Creating a Data-Driven Organization: Practical Advice from by Carl Anderson

What do you want to turn into a data-driven association? excess of having enormous information or a crack staff of unicorn info scientists, it calls for developing a good, deeply-ingrained info tradition. This functional publication exhibits you ways precise data-drivenness consists of strategies that require real buy-in throughout your organization, from analysts and administration to the C-Suite and the board. via interviews and examples from info scientists and analytics leaders in various industries, writer Carl Anderson explains the analytics price chain you want to undertake while construction predictive company models—from facts assortment and research to the insights and management that force concrete activities. you are going to study what works and what does not, and why making a data-driven tradition all through your company is vital.

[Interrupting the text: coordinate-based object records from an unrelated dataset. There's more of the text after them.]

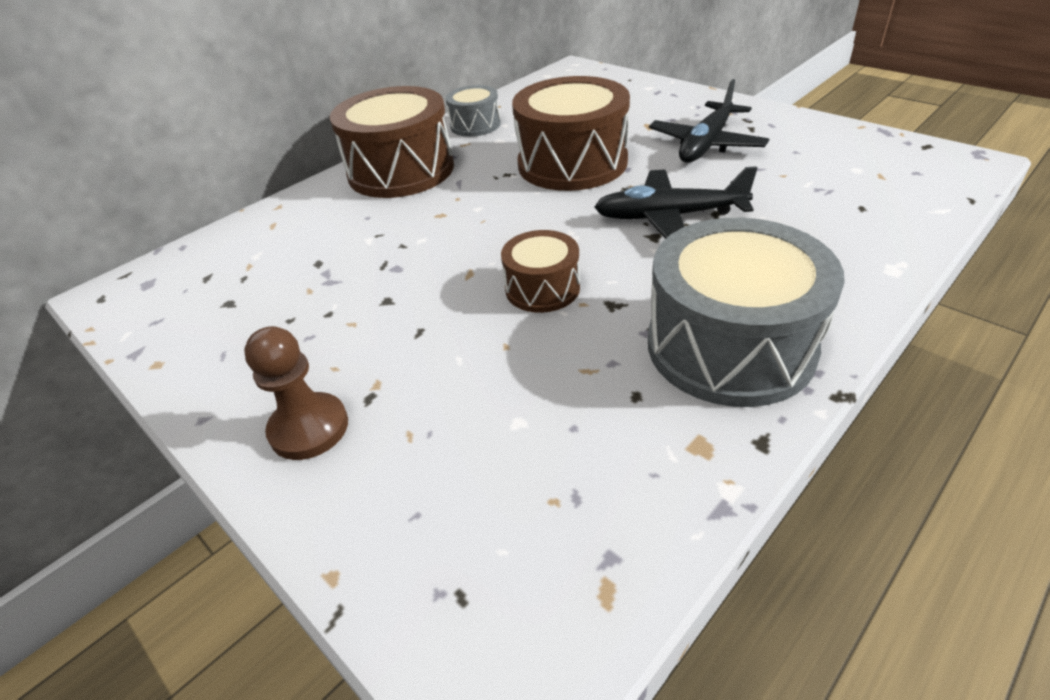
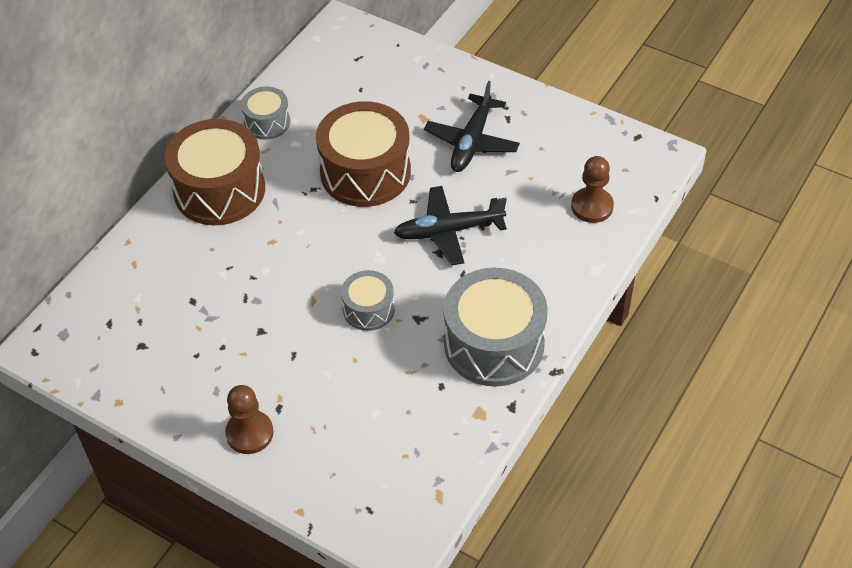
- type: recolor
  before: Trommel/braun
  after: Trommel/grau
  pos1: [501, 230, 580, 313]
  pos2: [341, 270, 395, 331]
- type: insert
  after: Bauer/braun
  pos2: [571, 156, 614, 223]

If that web server typically serves a particular geographic region, you may be missing a dispro‐ portionate amount of data from a given set of ZIP codes, and that could significantly impact the analysis. A more biased scenario is the following: imagine that you send out a customer survey and give recipients two weeks to respond. Any responses that arrive after the cutoff are excluded from the analysis. Now imagine a set of customers who are suffering from shipping issues and receive their orders late.

As you can see, there are a lot of competing considerations that determine what new data source it makes sense to bring into the organization next. There is a delicate balance of the cost and com‐ plexity to deliver that new data versus the value that data provides to the analysts and the organization as a whole. —for deeper analytics, there is even greater value when you start to link up “adjacent” data items. What do I mean by that?

In many cases, especially in medical and social sciences, data is very expen‐ sive to collect, and you might only have one chance to collect it. Imagine collecting blood pressure from a patient on the third day of a clinical trial; you can’t go back and repeat that. A core problem, a catch-22 situation in fact, is that the smaller the sample size, the more precious each record is. However, the less data an imputation algorithm has to work with, the worse its predictions will be. A single missing value within a record can render the whole record useless.